For far too long I can remember talking negatively to myself. I mean, I was nine and worried about my weight ~ worried about being a failure as a daughter, a student, a friend. At nine! Never was I taught to be nice to myself. Sure I was told "If you don't have anything nice to say, don't say anything at all", but never knew it to be true about myself. I never realized nor was the thought ever shared with me, that I needed to love myself enough to nurture kind thoughts ~ even about me. Even though I am as far in my hourney as I am, I still struggle daily with the negative self talk. Today it is ending. I am determined to turn things around. Shanti's video really inspired me, and even helped me say NO to myself and to make better choices even just today.

It feels good to be on track again, and moving in ways I haven't moved. Emotionally, and physically. I am tired of constantly being "too sensitive" which is caused from that low self esteem and tons of negative self talk. It never fails I get upset at some wise crack, that I know not to be true, yet I let it bug me. Then I process it emotionally and internally store in my databank for when I need a good kick in my good moods.

Somtimes I feel not so worthy of anything ~ including getting to goal. BUT that is what has to change. I am worthy of every ounce of effort it will take to get there. Every meal I substitute to make a better choice.
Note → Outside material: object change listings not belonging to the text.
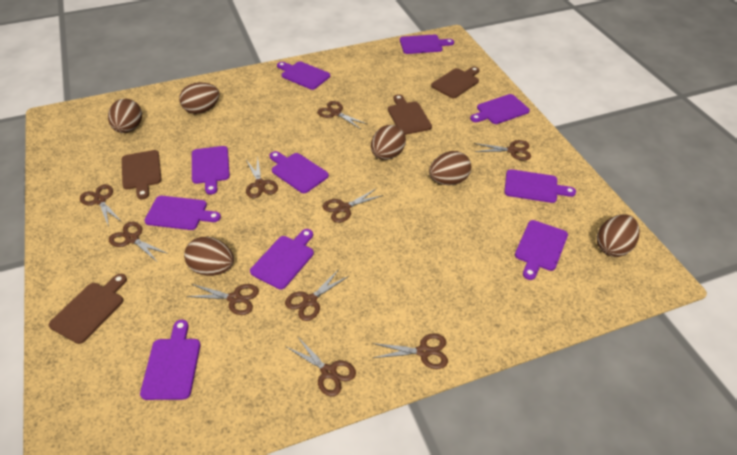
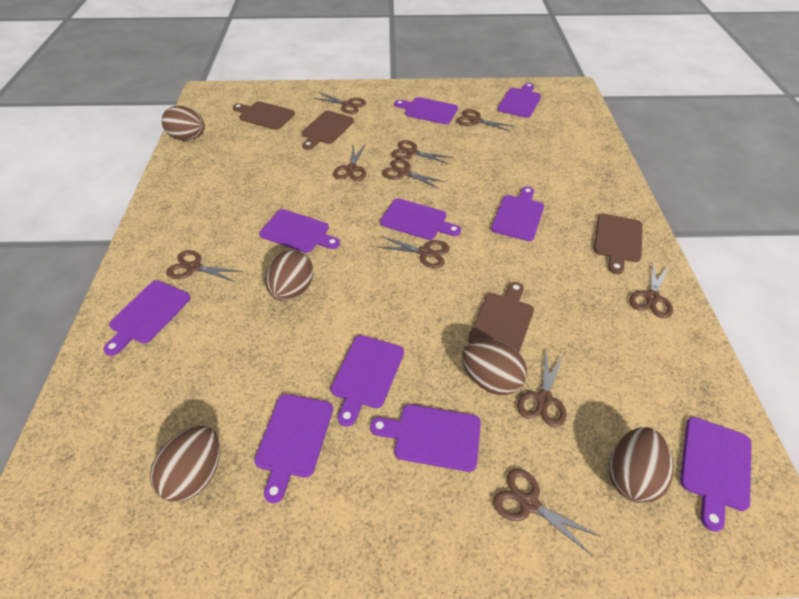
brown egg: 6 -> 5

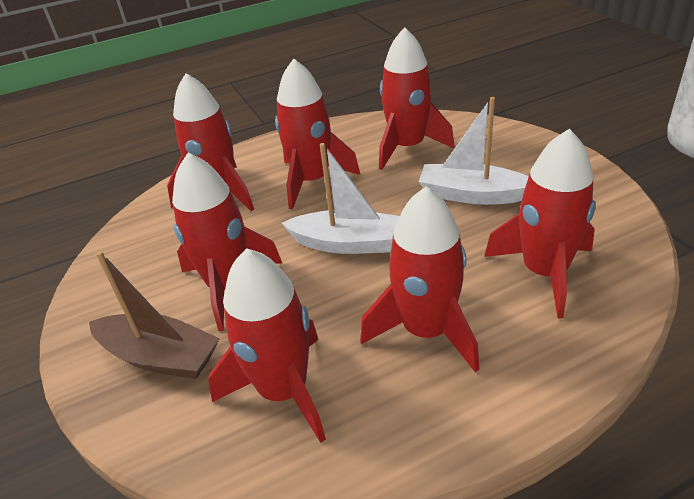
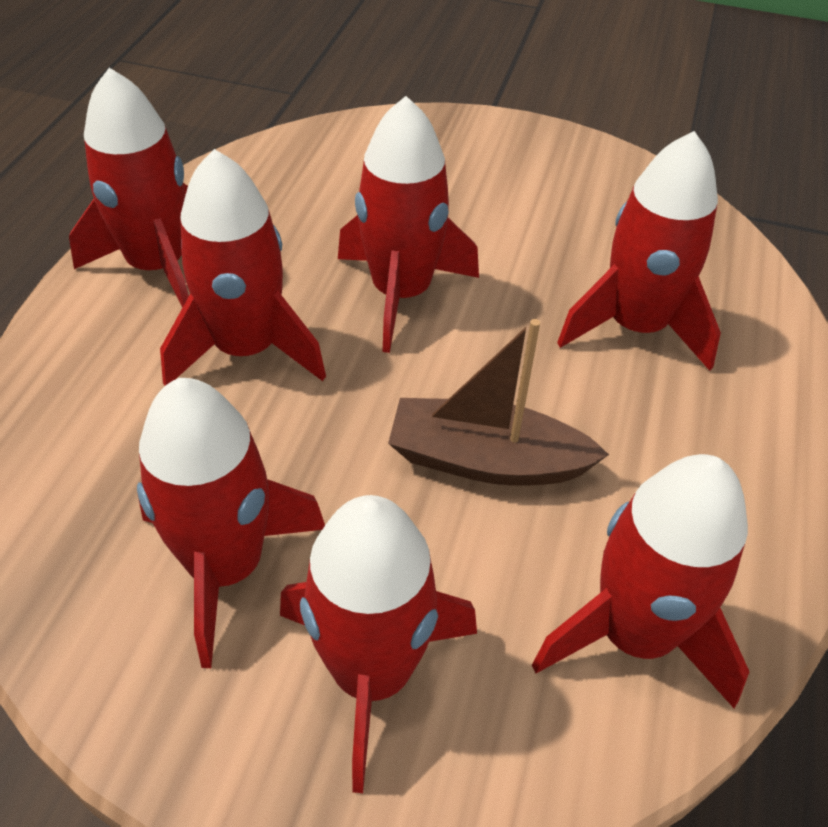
white boat: 2 -> 0

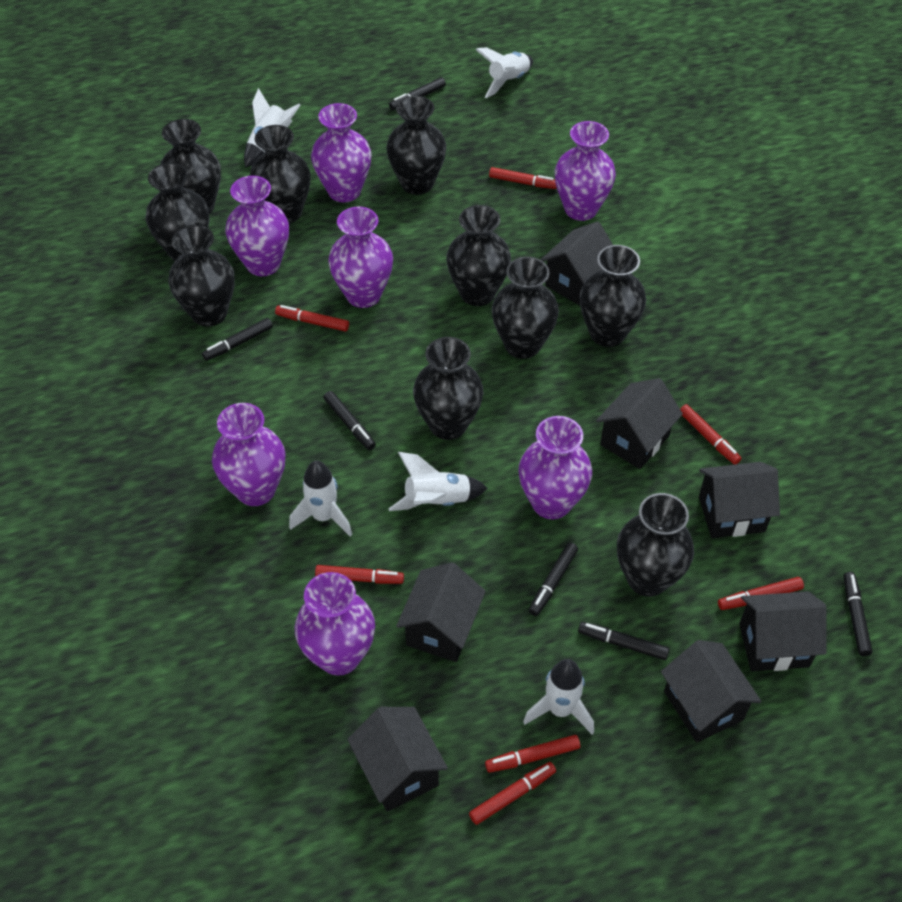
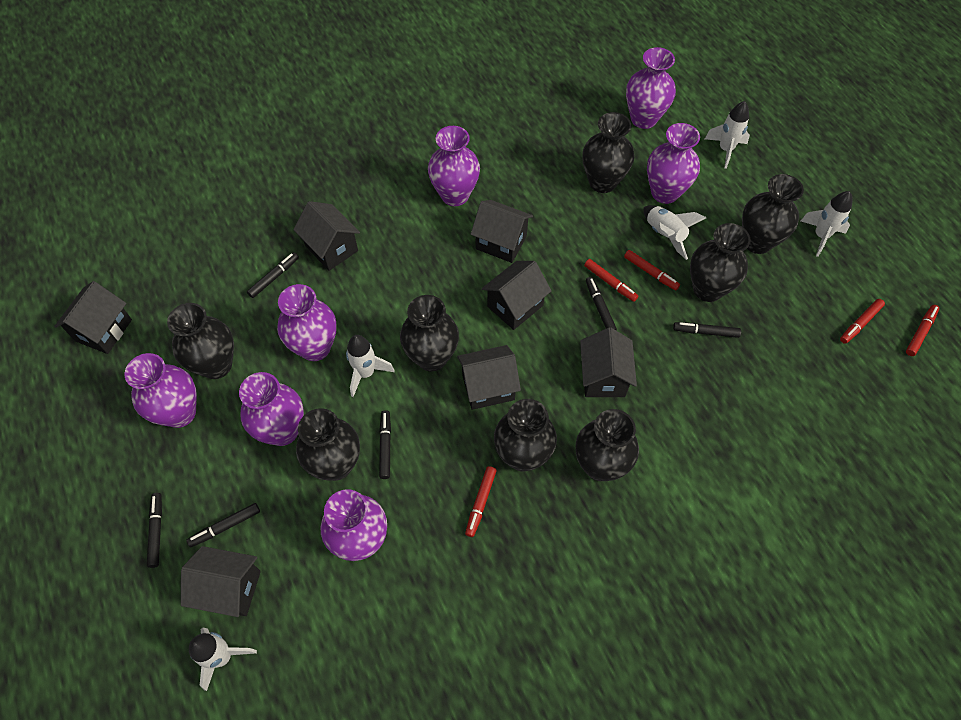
black vase: 10 -> 8
red marker: 7 -> 5

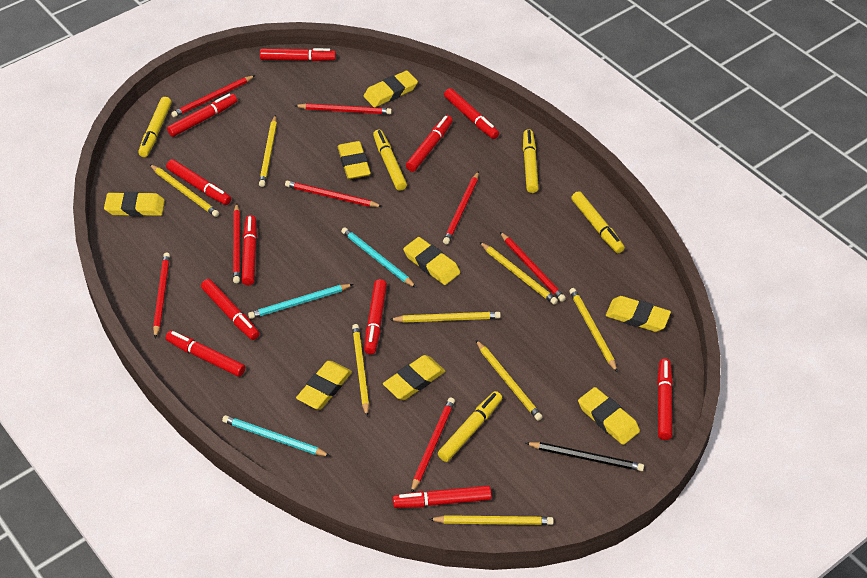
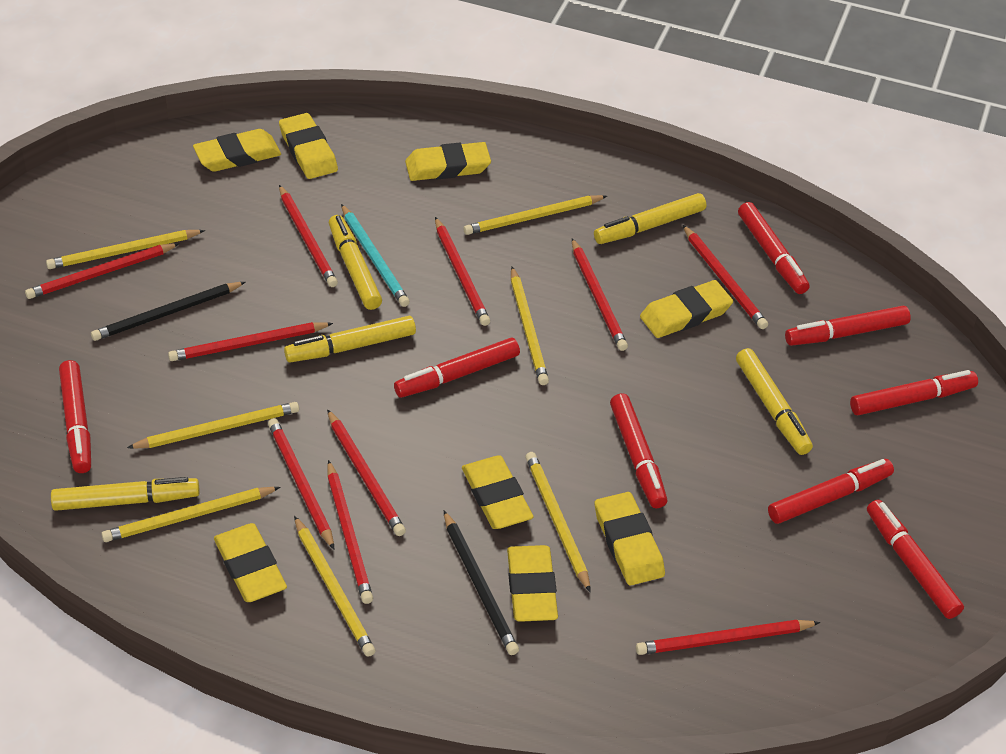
black pencil: 1 -> 2
red marker: 11 -> 8
red pencil: 8 -> 10
turquoise pencil: 3 -> 1
yellow pencil: 8 -> 7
Every event, I choose to attend and enjoy. From time to time, it is easy to go back to the negative crap ~ just because that is what feels so "comfortable". If that person who makes me feel so loley, isn't around, I just take up where they left off. CRAZY!

So, I thought I would share some of my negative thoughts, and show you how to turn them around!

Negative: Oh man. I don't want to get out of bed!!
Postiive: I get to get up and start a whole new day! A whole new day on this journey to become a healthier and happier person.

Negative: I wish I could eat *that* (whatever someone else is shoving in their face).
Positive: I could eat that if I want to, but I know that it will not make me feel very good. Intead I am going to find something that will not only taste good, but will give me the energy I need to enjoy my day.

Negative: I am so fat.
Positive: I am getting healthier and leaner every single day I pay attnetion to my food, mind, and body.

Negative: I will never get to goal!
Positive: This is teaching me so much, and if I had hit goal early on, I wouldn't know what I know now.

No success story have I read ended up with the person getting to their goal because they were negative about themslves, their situation, and all things around them. Isn't it time, we take a stand, and allow ourselves to think about all the good things??

No comments:

Post a Comment

Your feedback is welcomed! Spam comments will be deleted.

Related Posts Plugin for WordPress, Blogger...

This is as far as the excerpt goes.